Thursday, February 09, 2006 12:39 PM
Bidding - Opening Leads
PITBULLS:
We have written many times that opening leads are a bidding skill and should have nothing to do
with looking at your own
hand. You make opening leads based on the opponents bidding –
simple as that . There should be
“no blind opening leads just deaf defenders
“ a wise Bridge player once said.
We
have written articles where the bidding suggests you should lead a bare Ace to look at the board and
get a signal from partner so we will not discuss that aspect of opening leads.
There are standard rules where your opening lead should be active or passive.

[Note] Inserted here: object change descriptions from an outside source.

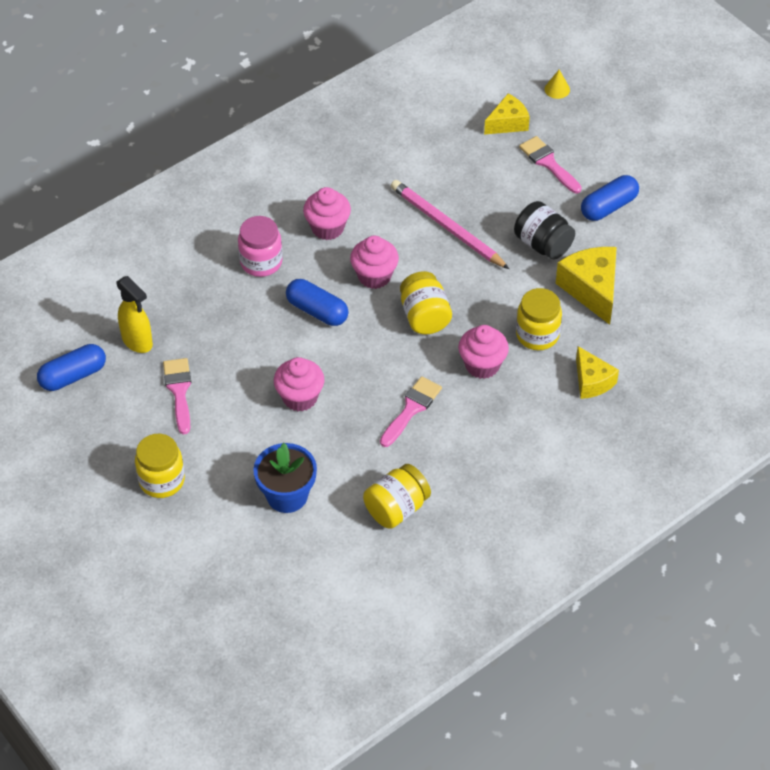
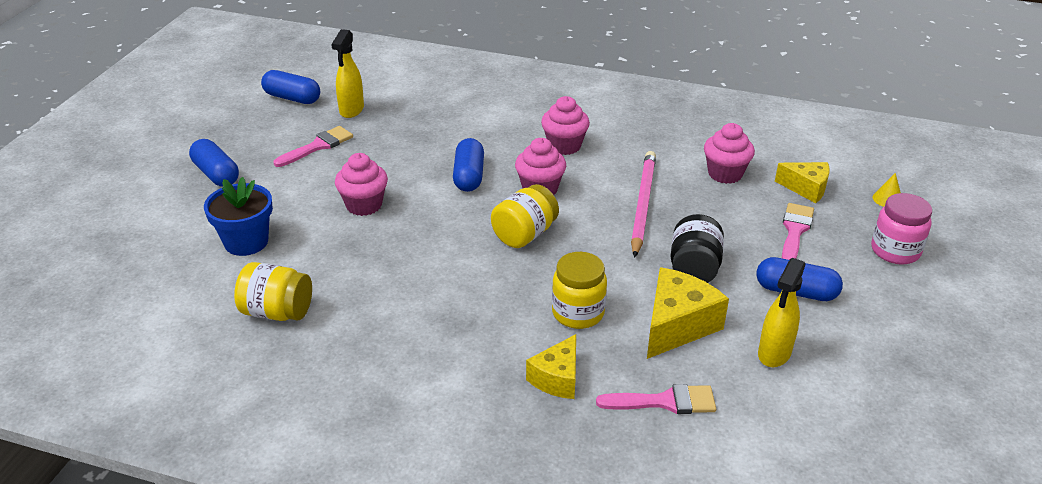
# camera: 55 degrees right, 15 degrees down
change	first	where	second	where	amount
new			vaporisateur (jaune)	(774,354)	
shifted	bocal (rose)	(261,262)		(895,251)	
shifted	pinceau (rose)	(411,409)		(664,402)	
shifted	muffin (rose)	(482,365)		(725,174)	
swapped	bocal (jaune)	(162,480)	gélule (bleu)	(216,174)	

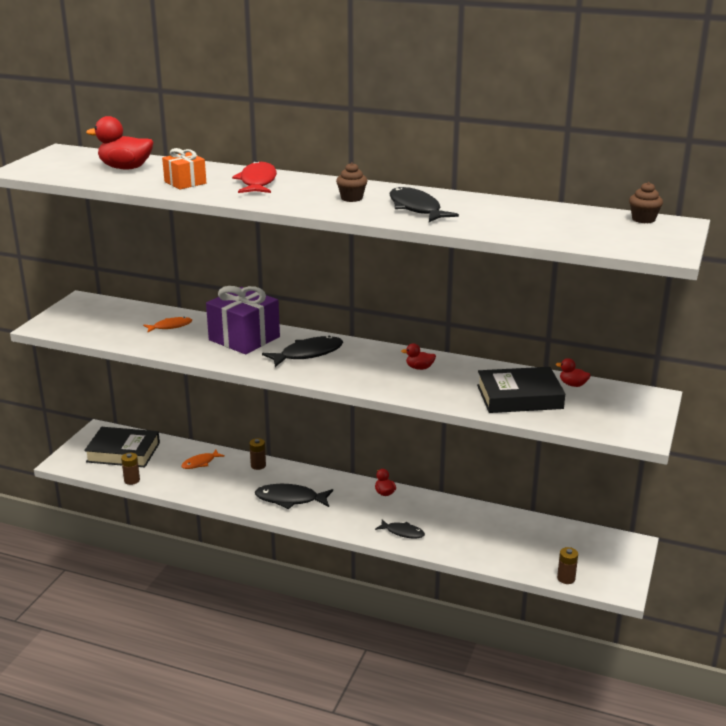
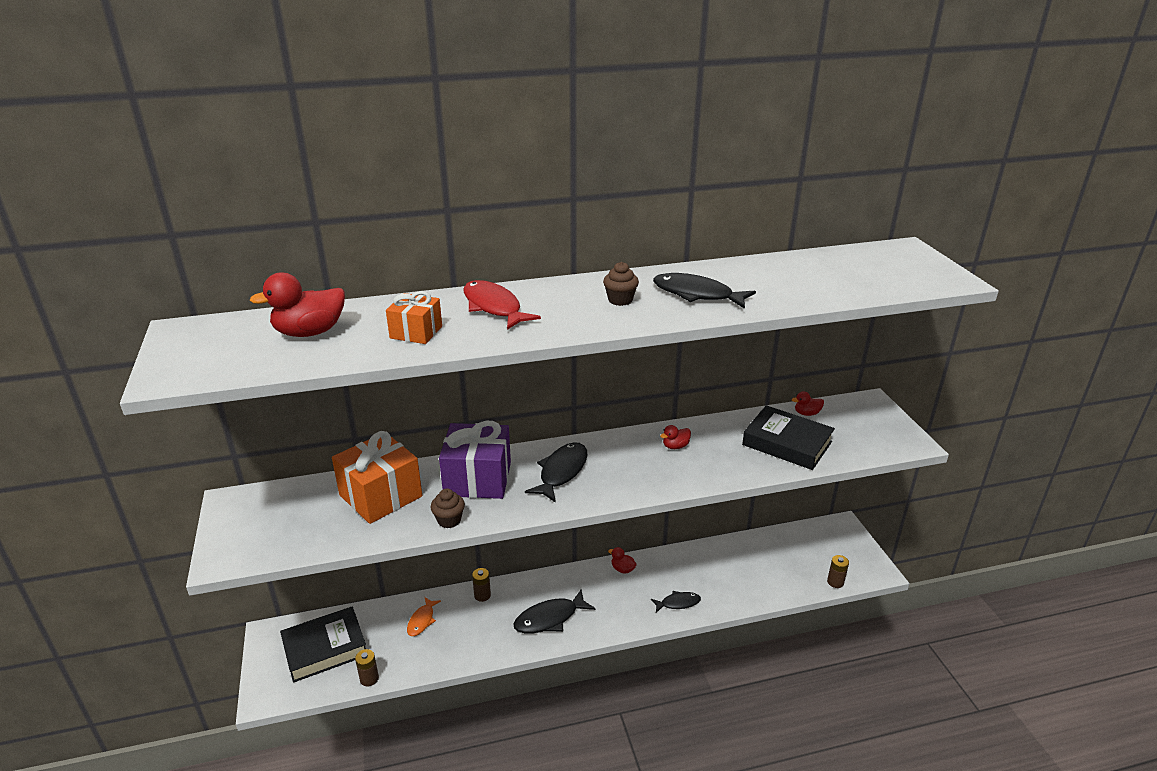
# camera: 35 degrees left, 5 degrees up
change	first	where	second	where	amount
shifted	muffin (marron)	(643,219)		(449,520)	
swapped	poisson (orange)	(170,326)	cadeau (orange)	(380,496)	
rotated	livre (noir)	(519,397)		(787,443)	75 degrees clockwise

If the strong hand is to your right
you tend to go passive. If you
have a huge hand where you know partner can not contribute anything , you go
passive. If they bid a slam in NT , you make a passive lead. If the bidding suggests an unbid suit , that is
a natural lead.
The
late Mike Chomyn said “always lead trump against partials”. He was not far
wrong but his rule needs a little refining. If responder has given preference
to openers 2nd suit , she is most likely short in declarers first
suit. A trump lead
is pretty well automatic in those auctions. When your side has the balance of power in
HCP’s , a trump lead is usually warranted as their tricks can only come from
ruffing. This is especially so in doubled
contracts.
If
partner converts partners T/O double at the one
level , a trump lead
is mandatory. If you do not lead a
trump , it means you are void. I
converted a one level contract doubled tonight and partner under led an Ace
rather than lead a trump. This resulted in the contract making rather than two
down doubled. Its nice when you have “automatic leads”. If partner doubles a game
contract single handedly , you do
not have to think. Just lead dummy’s 1st bid suit and let partner take
over from there. Simple !
Sometimes
you try and find partners suit in NT when you do not have a good hand yourself
and no entries. Take into consideration what partner did not do during the auction. She did not
overcall when she had a chance nor make a T/O double. This quite often means
that she holds the opponent’s
suits. Leading responders 1st bid suit is quite often
a good idea. You do not have that suit and declarer does not have that suit so
partner probably has it . This probably prevented her from entering the auction
in the first place. Also be aware when partner had a chance to double a Q bid or a KCB response
and did not. Try to strike that
suit off your list of possible leads. Partner should stick her neck out for
lead directing doubles at every possibility.
There
are some standard situations that come up time and time again . I was playing
with a tormentee and the auction went 1♣-P-1♦-P
1♠-P-3NT-P
The
tormentee had a horrible hand band the only face card she had was the Qxxxx of
hearts. This is the standard situation where partner has close to opening bid values but did not enter the auction. The auction screams for
a spade lead as that is dummy’s 2nd bid suit. You do not
have spades and responder denies spades so partner mostly likely has them. My
hand was 12 HCP with KQ109 of spades. A spade lead comes close to beating 3NT
and the heart lead resulted in –660 and a zero.
The Stayman convention and a final contract of 3NT comes up very often. You use the inference from that auction to assist your opening lead also. One standard situation came up with a Tormentee last nite .
1NT-P-2♣-P
2♠-P-3NT-P
and your hand was Kxx 9xx K9xx xxx . This is a hand where you do not have
an outstanding lead choice. You have a clue from the bidding though. Declarer chose spades
over hearts . The 4 card heart suit is coming down on the board and
partners hearts are behind them. I held KJ108 of hearts with an out side entry
so a heart lead would have held the contract to 3 for a top. A diamond lead
gave up the entire suit and we were –660 for a bottom.
Opening
leads should be based on information obtained by translating the opponents bidding
into patterns.
If that is not enough , there are some standard situations that come up time
and time again. Those were mentioned above.